Do Strongly Typed Languages Reduce Bugs? (acolyer.org)
"Static vs dynamic typing is always one of those topics that attracts passionately held positions," writes the Morning Paper -- reporting on an "encouraging" study that attempted to empirically evaluate the efficacy of statically-typed systems on mature, real-world code bases. The study was conducted by Christian Bird at Microsoft's "Research in Software Engineering" group with two researchers from University College London. Long-time Slashdot reader phantomfive writes:
This study looked at bugs found in open source Javascript code. Looking through the commit history, they enumerated the bugs that would have been caught if a more strongly typed language (like Typescript) had been used. They found that a strongly typed language would have reduced bugs by 15%.
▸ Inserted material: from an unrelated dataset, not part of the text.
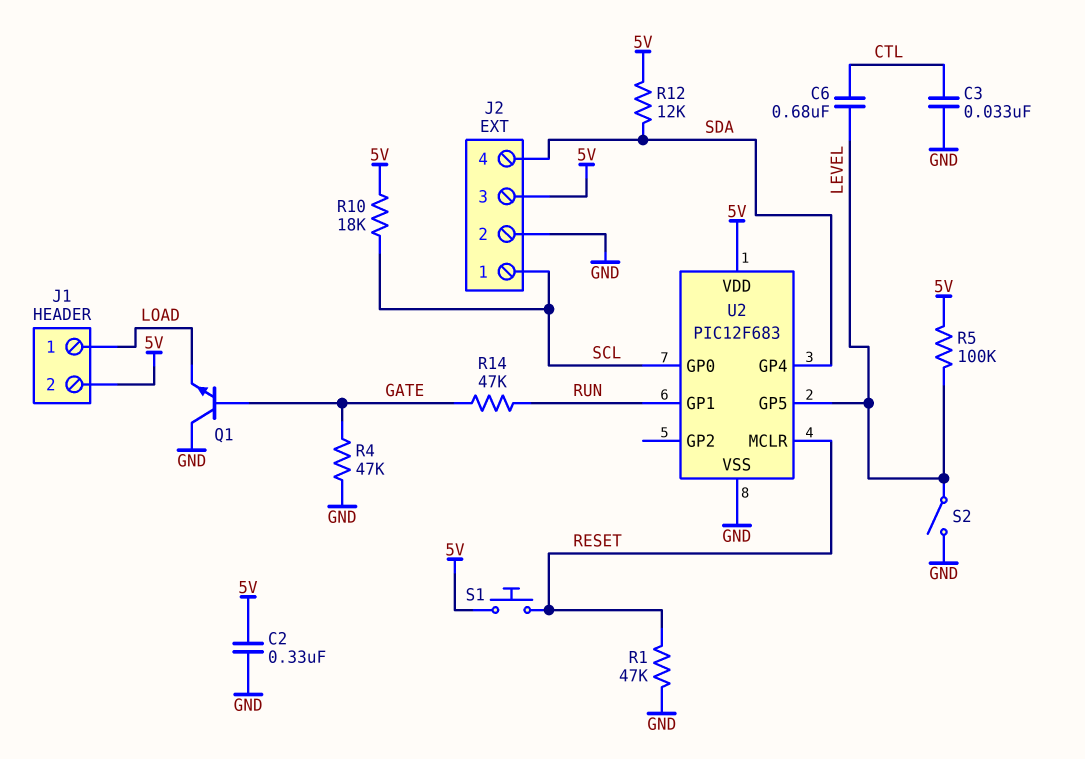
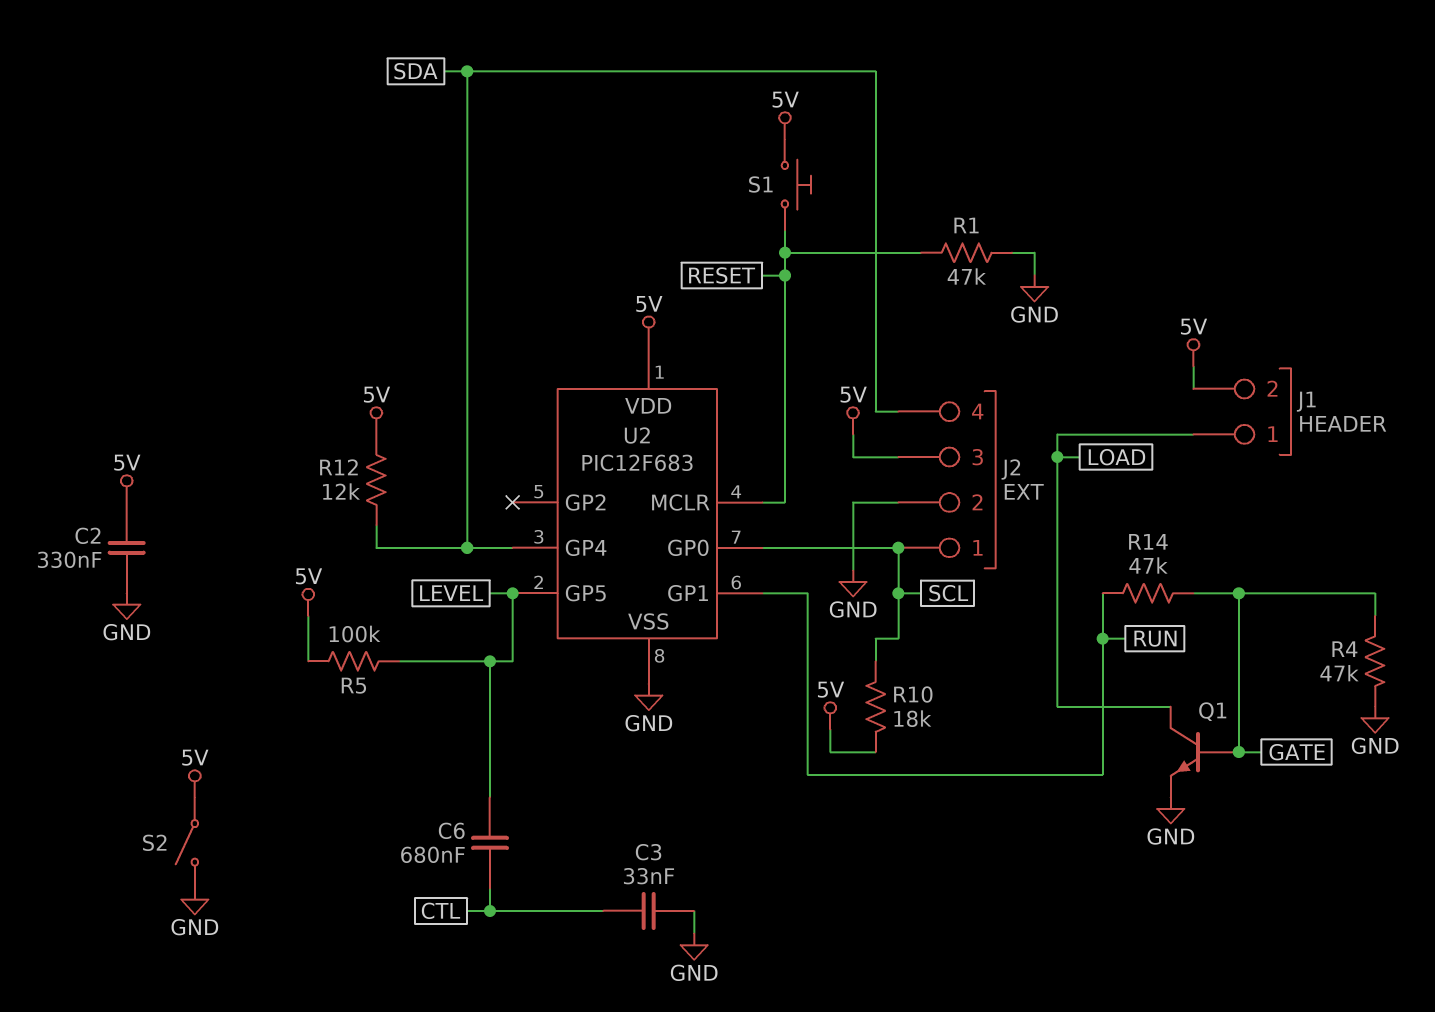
Q1: NPN (B GATE, C GND, E LOAD) -> NPN (B GATE, C LOAD, E GND)
S2: switch (GND, LEVEL) -> switch (5V, GND)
Does this make you want to avoid Python?
Does this make you want to avoid Python?
I suspect that there is something like a "law of conservation of bugs" or something in software - you take away one vector for bugs to originate and you just move them into another place.
Dynamic languages do have an easy way to introduce bugs - especially languages like javascript that simply create new variables if you have a typo.
But there is the old adage in statically typed compiled languages "Hey, my code compiles! Now I get to find out where all my bugs really are."
This also applies to other aspects of programming languages. Consider the arguments about manual vs automatic memory management. Managed code still has bugs, just not memory management bugs.
"There are a dozen opinions on a matter until you know the truth. Then there is only one." - CS Lewis (paraprhase)
Urgh, Typescript. Well, MS has creates some truly bad languages and they are still hard at it. Of course, the only aim MS ever had with its own languages was to chain people to its equally horrible platforms. This study seems to be just another element of this strategy.
Most ACs are not even worth the keystrokes to insult them. Be generically insulted by this and ignored otherwise.
On the contrary - strong typing is preferred by those that have coded a long time and have to maintain systems that has been around for a long time.
As soon as you inherit code written by someone else you will waste a lot of time to understand how it works - and if it's not strongly typed you can easily miss something that previous coders did introduce. A strongly typed system will tell you quite fast that the code you changed the method header on was actually used by 200 subroutines. On a system written in a language not forcing strong typing you may discover that routines you didn't know existed are using it - and they are used only once per year at new years eve - guess who has to put in overtime then?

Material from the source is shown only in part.